Because the project is classified, details remain sketchy. But Rep. C.W. Bill Young, R-Indian Shores, confirmed the basic outline late Friday.
He said Blackbird Technologies of Virginia was awarded the $27-million contract to operate a Joint Intelligence Operations Center on behalf of SOCom, which is based at MacDill Air Force Base.
SOCom oversees the nation's secret commandoes and is coordinating the Defense Department's global war on terror.
"They're continually looking for a more effective way to deal with their intelligence issues," said Young, chairman of the Defense Appropriations Subcommittee.
The center - to operate out of a building at 9th Street N and Gandy Boulevard - is intended to help National Intelligence Director John Negroponte "remodel" military intelligence at SOCom.
Reading from a prepared statement, Young said the facility "will house personnel that will help define and redesign SOCom's processes and technologies required to ensure better communications, knowledge development and information sharing within the command structure and its support elements."
He added: "The SOCom upgrade will look at better data management capabilities that include the use of open source information, emergency backup and retrieval systems and visualization tools."
Young declined to veer off the prepared statement, citing the project's secret nature.
"A lot of what they're doing is very classified," he said. "Basically, I would say that this would be creating a Joint Intelligence Operations Center for SOCom."

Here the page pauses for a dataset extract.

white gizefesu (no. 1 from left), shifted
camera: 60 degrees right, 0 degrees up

Larry Langebrake, a professor at the University of South Florida St. Petersburg who had worked to get the project downtown and is familiar with the specifics, also declined to discuss it.

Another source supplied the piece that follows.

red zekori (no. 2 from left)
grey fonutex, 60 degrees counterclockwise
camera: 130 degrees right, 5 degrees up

A SOCom spokesman did not respond to a message seeking comment Friday night.
Open source intelligence, or "OSINT" - the kind of work that will be conducted out of the center - refers to intelligence-gathering based on information collected from open sources, such as information available to the general public.
That includes newspapers, the Internet, books, phone books, scientific journals, radio broadcasts, television and other sources.

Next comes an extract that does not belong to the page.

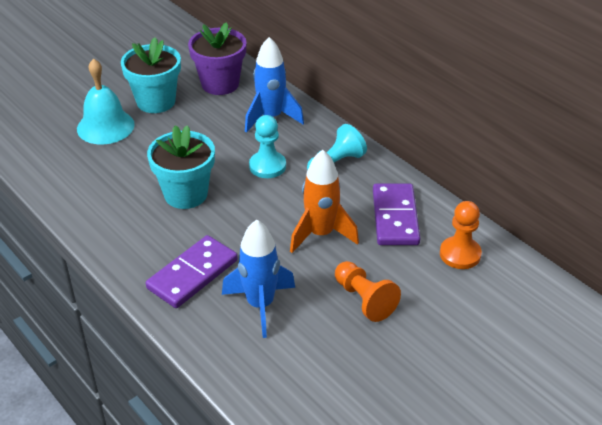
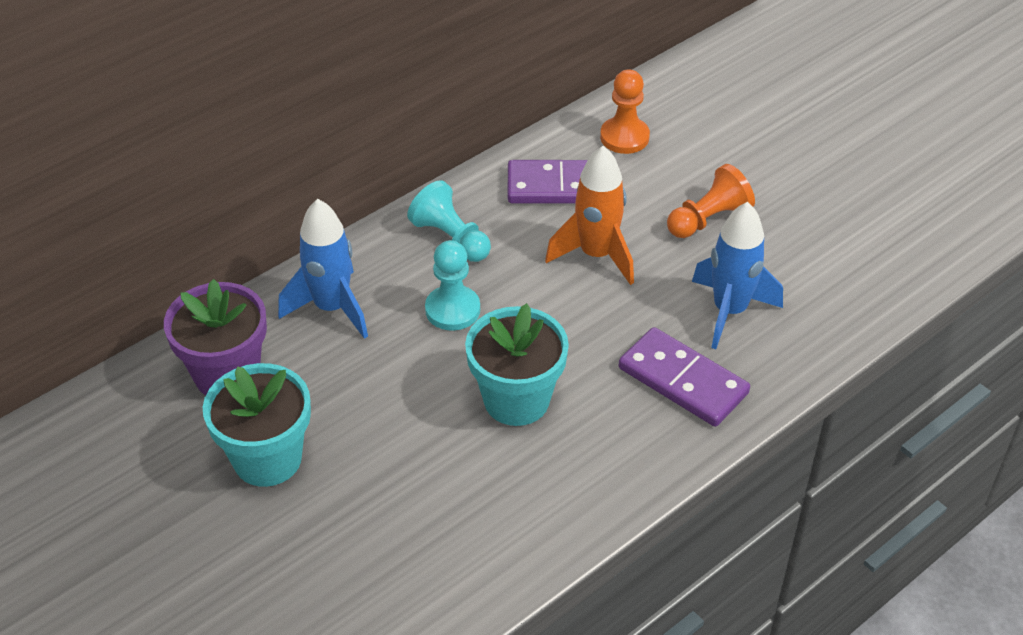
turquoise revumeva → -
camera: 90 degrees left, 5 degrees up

The term has been in the news recently.
According to published reports, Able Danger, a secret SOCom project, used open source intelligence to identify the lead 9/11 hijacker as living in the United States a year before the attacks.
Asked why the facility was being established in St. Petersburg and not at MacDill, Young said: "St. Petersburg is a good place to do business. I've been telling industry for years that Pinellas County is one of the best places in the world to do business."
He also noted that SOCom is down the road from the center along Gandy Boulevard.
Young said Blackbird Technologies will have about 60 people in the facility, which is scheduled to open "as soon as possible."
The company Web site describes Blackbird Technologies as "a security consulting company specializing in intelligent responses to threats facing vital information systems, infrastructures, and facilities."
Since 9/11, SOCom has played a pivotal role in the war on terror.
Its budget has gone from $3.8-billion to $6.6-billion, and staff levels have increased by 6,000 to 51,441.
In March, President Bush signed a directive that puts SOCom in charge of "synchronizing" the war on terror. That effort will be led out of the Center for Special Operations, which is scheduled to open at MacDill on Nov. 1.